A Fijian man picked up by the police in Suva last week says he was beaten unconscious during his night in custody.
The man, Ricardo Fisher, has filed a complaint to the police over the incident.
Mr Fisher said he was punched and kicked by up to five policemen at the central police station in the capital last Monday night.
The 36-year-old spent two days in hospital with bruises, swelling and two broken ribs.
Mr Fisher – who was charged with being drunk and disorderly – said he was taken to the station after a scuffle with another group of people.
…they were punching my face, and the rest of them were stomping on my body, and when I woke up I couldn’t move.
He said the officers started punching him in the head as they dragged him to the van and continued the beating in the police car park.
“A friend of mine saw me getting beaten in the carpark by the police and he tried to jump on me to try and stop them from beating me, so they proceeded to beat him, then they pulled him off me, dragged me to the police cells, beat me in front of the police cells.”
Mr Fisher said he was placed in a cell where the beating continued.
He said he fainted and it wasn’t until the following afternoon that police took him to hospital.
“I remember covering my face ‘cos they were punching my face, and the rest of them were stomping on my body, and when I woke up I couldn’t move.”
“I lay there on the floor all morning till lunchtime.
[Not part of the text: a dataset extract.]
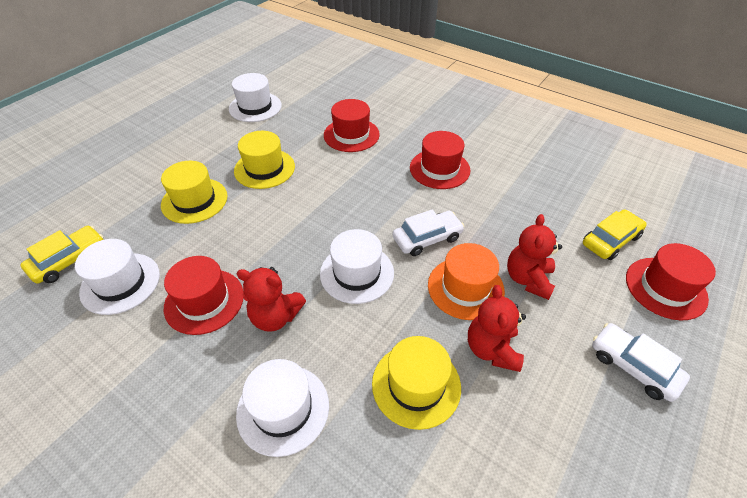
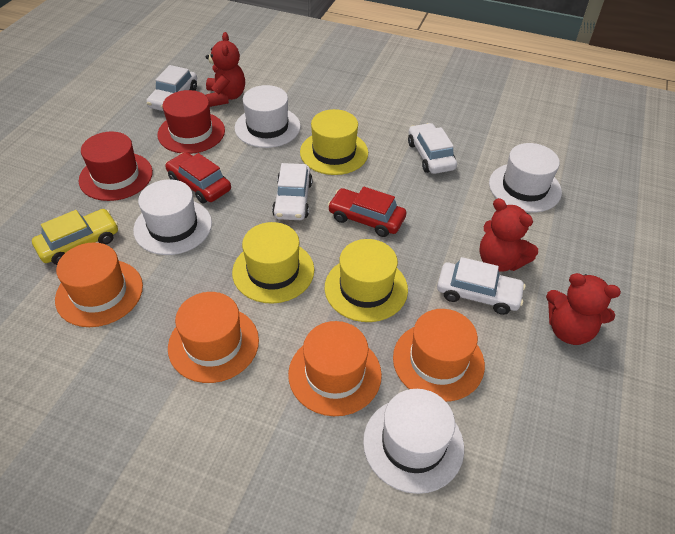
orange hat: 1 -> 4
red car: 0 -> 2
red hat: 4 -> 2
white car: 2 -> 4
yellow car: 2 -> 1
They came and brought food at lunchtime and said ‘what, you don’t want to eat?’ and I told them ‘I can’t move’.
“And they just kicked the food into the cell and left me there for another hour or two and then finally they came in to find out what was wrong with me because I was crying in pain.”
He said they took him on the back of a police truck to the hospital.
He admits he was intoxicated, but not enough so that he couldn’t recall the beating.
Mr Fisher’s friend, who said he saw the beating in the carpark, agreed to speak to RNZ International on condition of anonymity.
They took him out the back and started laying into him boots and all, knees, dropping kicks, dropping punches. He was surrounded by like five, and as many onlookers.
He said he had just been deported from Australia that day and met up with Mr Fisher, a deportee several years ago, on Monday evening.
There had been a scuffle with another group and he said he had tried to defend his friend when police picked them up.
“They separated us at the copshop. They took him out the back. He was being a bit uncooperative apparently, that’s what they said.”
He watched the beating through the window of the police station.
“They took him out the back and started laying into him boots and all, knees, dropping kicks, dropping punches. He was surrounded by like five, and as many onlookers.”
Mr Fisher’s friend said the police knew Mr Fisher was drunk.
“To me it’s more like, if you’re incoherent, pissed as, how can you be thinking straight? They knew that.”
Mr Fisher’s friend said he’d been in and out of jail in Australia for half his life and never witnessed anything like it.
Mr Fisher, who is now recovering at home, initially feared a spinal injury because he had trouble moving but he said an x-ray and CT scan found no spinal fractures.
As a result of his injuries, he said he could only take short breaths, and couldn’t stand up or bathe on his own.
He said as soon as he was discharged from the hospital the police took him back to the station and charged him for being drunk and disorderly, misconduct at the police station and resisting arrest.
He was released on bail to his parents who had flown from Australia.
He said he has lodged a complaint about being beaten and the police wrote it down in their book.
“I also lodged a complaint that I had $150 missing from my wallet when I received my property back,” said Mr Fisher.
“I’d like to see people brought to justice. “People are dying and they just get away with whatever they do. Their badge means they get away with murder pretty much.”
The Fiji police have been contacted for comment.